In the magazine this month:

  • Editorial Which translation?
  • Letters to the Editor
  • Sunday morning “The door was shut” | Ken Clark
  • Between the Testaments 2 – Jewish matters | Peter Caudery
  • The Messiah in Zechariah Part 3 | Stephen Whitehouse
  • Providence in the life of Jacob 2 – “I have seen God face to face” | Dudley Fifield
  • Ezekiel – prophet to the exiles 14 – One nation and one king | Andrew E. Walker
  • Workers together 5 – Many helpers | John Boulton
  • Swept by storm | Sally Wright
  • The Comforter | Trevor A. Pritchard
  • Signs of the times Uprising in Tunisia
  • Israel and their land “The Palestine Papers”
  • The brotherhood near and far

A sample article from this edition:

Providence in the life of Jacob

2 – “I have seen God face to face”

WHEN he came to Padan Aram Jacob found his two wives, Leah and Rachel, but he also found in his father-in-law Laban a man who was even more devious than he had been when dealing with Esau and his father Isaac. There was in Laban a ruthless and unscrupulous streak that was totally foreign to Jacob.

Jacob and Laban

Nevertheless, Jacob showed himself to be a man of courage and resourcefulness, who took whatever action he could to protect his interests, while maintaining his trust in God. By his knowledge of husbandry, while doing his utmost to persuade Laban to allow him to return to the land of Canaan, he increased in cattle, servants, camels and asses (Genesis 30:25-43). As a result of his growing prosperity the sons of Laban were moved to jealousy and Laban himself, no doubt influenced by his sons, was no longer prepared to look upon him with favour (31:1,2).

Faced with this situation, Jacob acknowledged that all his efforts would have been in vain if he had not been blessed by God:

“God suffered him not to hurt me … Thus God hath taken away the cattle of your father, and given them to me.” (verses 7,9)

Receiving instruction by an angel in a dream Jacob leaves Padan Aram to return to the promised land, only to be pursued relentlessly by Laban who admits that he would have done Jacob harm but for the fact that the God of Jacob had warned him that he was not to interfere with him and his company in any way (verse 29).

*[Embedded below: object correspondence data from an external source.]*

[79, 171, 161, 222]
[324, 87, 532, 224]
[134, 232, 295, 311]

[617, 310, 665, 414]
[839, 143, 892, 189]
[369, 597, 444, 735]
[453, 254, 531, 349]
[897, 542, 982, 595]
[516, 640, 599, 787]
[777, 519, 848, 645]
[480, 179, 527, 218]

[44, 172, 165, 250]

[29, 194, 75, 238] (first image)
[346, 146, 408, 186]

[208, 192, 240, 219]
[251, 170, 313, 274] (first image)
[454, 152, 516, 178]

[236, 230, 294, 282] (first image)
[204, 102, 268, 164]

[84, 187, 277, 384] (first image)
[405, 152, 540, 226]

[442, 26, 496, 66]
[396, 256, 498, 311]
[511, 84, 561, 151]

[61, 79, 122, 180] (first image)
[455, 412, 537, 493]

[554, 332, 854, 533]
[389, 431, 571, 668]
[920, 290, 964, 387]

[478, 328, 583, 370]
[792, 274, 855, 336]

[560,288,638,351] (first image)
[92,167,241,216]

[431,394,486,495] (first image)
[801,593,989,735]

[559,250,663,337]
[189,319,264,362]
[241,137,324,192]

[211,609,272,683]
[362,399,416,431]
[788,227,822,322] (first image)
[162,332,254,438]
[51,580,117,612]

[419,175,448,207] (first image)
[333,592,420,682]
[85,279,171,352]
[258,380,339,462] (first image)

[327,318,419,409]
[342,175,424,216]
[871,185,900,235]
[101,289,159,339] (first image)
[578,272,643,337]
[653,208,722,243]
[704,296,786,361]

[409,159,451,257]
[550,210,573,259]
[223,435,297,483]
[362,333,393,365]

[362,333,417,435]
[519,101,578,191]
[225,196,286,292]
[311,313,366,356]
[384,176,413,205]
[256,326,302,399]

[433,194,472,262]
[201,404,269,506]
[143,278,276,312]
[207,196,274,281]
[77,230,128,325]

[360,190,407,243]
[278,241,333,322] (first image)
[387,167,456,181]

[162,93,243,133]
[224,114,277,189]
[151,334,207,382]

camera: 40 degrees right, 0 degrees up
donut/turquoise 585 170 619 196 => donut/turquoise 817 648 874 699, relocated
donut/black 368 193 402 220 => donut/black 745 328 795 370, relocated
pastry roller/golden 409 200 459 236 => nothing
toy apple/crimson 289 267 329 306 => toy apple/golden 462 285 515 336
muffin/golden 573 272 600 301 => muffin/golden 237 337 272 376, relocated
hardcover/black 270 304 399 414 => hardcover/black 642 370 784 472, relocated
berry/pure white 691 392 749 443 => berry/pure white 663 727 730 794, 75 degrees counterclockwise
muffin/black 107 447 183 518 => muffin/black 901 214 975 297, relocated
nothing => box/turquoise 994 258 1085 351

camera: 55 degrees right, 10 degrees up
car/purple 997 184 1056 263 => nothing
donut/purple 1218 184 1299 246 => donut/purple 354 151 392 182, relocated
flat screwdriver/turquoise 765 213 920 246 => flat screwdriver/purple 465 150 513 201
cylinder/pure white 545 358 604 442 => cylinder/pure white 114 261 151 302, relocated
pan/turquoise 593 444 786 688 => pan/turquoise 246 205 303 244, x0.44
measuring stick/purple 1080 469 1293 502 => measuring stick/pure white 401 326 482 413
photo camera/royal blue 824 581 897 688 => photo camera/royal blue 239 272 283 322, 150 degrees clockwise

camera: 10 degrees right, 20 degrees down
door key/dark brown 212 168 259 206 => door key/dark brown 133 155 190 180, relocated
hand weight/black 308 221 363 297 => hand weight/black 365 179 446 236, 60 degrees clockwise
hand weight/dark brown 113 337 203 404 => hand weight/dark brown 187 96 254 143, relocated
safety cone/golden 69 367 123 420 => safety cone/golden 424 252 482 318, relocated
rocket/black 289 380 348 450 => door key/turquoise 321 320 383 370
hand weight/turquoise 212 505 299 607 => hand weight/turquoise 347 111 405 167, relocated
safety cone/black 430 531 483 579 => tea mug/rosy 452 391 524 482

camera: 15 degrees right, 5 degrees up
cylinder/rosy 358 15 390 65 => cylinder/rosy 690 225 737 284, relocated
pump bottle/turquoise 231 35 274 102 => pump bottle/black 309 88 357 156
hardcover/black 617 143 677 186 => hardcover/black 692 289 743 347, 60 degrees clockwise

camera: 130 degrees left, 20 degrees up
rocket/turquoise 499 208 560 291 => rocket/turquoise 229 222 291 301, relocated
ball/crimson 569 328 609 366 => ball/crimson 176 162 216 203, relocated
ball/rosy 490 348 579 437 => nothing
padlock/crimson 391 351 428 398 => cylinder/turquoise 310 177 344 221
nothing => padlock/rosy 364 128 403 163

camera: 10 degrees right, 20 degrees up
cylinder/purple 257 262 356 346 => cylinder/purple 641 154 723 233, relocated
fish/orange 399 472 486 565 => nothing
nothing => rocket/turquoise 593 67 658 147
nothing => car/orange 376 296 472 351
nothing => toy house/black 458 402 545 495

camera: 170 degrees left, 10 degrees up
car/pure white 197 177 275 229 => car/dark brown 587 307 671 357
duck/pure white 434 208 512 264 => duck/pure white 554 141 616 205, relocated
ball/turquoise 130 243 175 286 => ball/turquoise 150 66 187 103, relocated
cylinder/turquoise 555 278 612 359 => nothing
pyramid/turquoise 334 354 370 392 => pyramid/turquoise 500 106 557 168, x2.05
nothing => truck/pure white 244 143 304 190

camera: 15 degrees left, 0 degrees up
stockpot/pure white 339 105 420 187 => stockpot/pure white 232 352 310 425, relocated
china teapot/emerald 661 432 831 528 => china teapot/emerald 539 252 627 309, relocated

It is at this juncture, moved with anger at the reaction of Laban to his desire to return to the land of Canaan, that Jacob reveals the true circumstances of the long years that he had spent in exile:

“This twenty years have I been with thee; thy ewes and thy she goats have not cast their young, and the rams of thy flock have I not eaten. That which was torn of beasts I brought not unto thee; I bare the loss of it; of my hand didst thou require it, whether stolen by day, or stolen by night. Thus I was; in the day the drought consumed me, and the frost by night; and my sleep departed from mine eyes. Thus have I been twenty years in thy house; I served thee fourteen years for thy two daughters, and six years for thy cattle: and thou hast changed my wages ten times. Except the God of my father, the God of Abraham, and the fear of Isaac, had been with me, surely thou hadst sent me away now empty. God hath seen mine affliction and the labour of my hands, and rebuked thee yesternight.” (verses 38-42)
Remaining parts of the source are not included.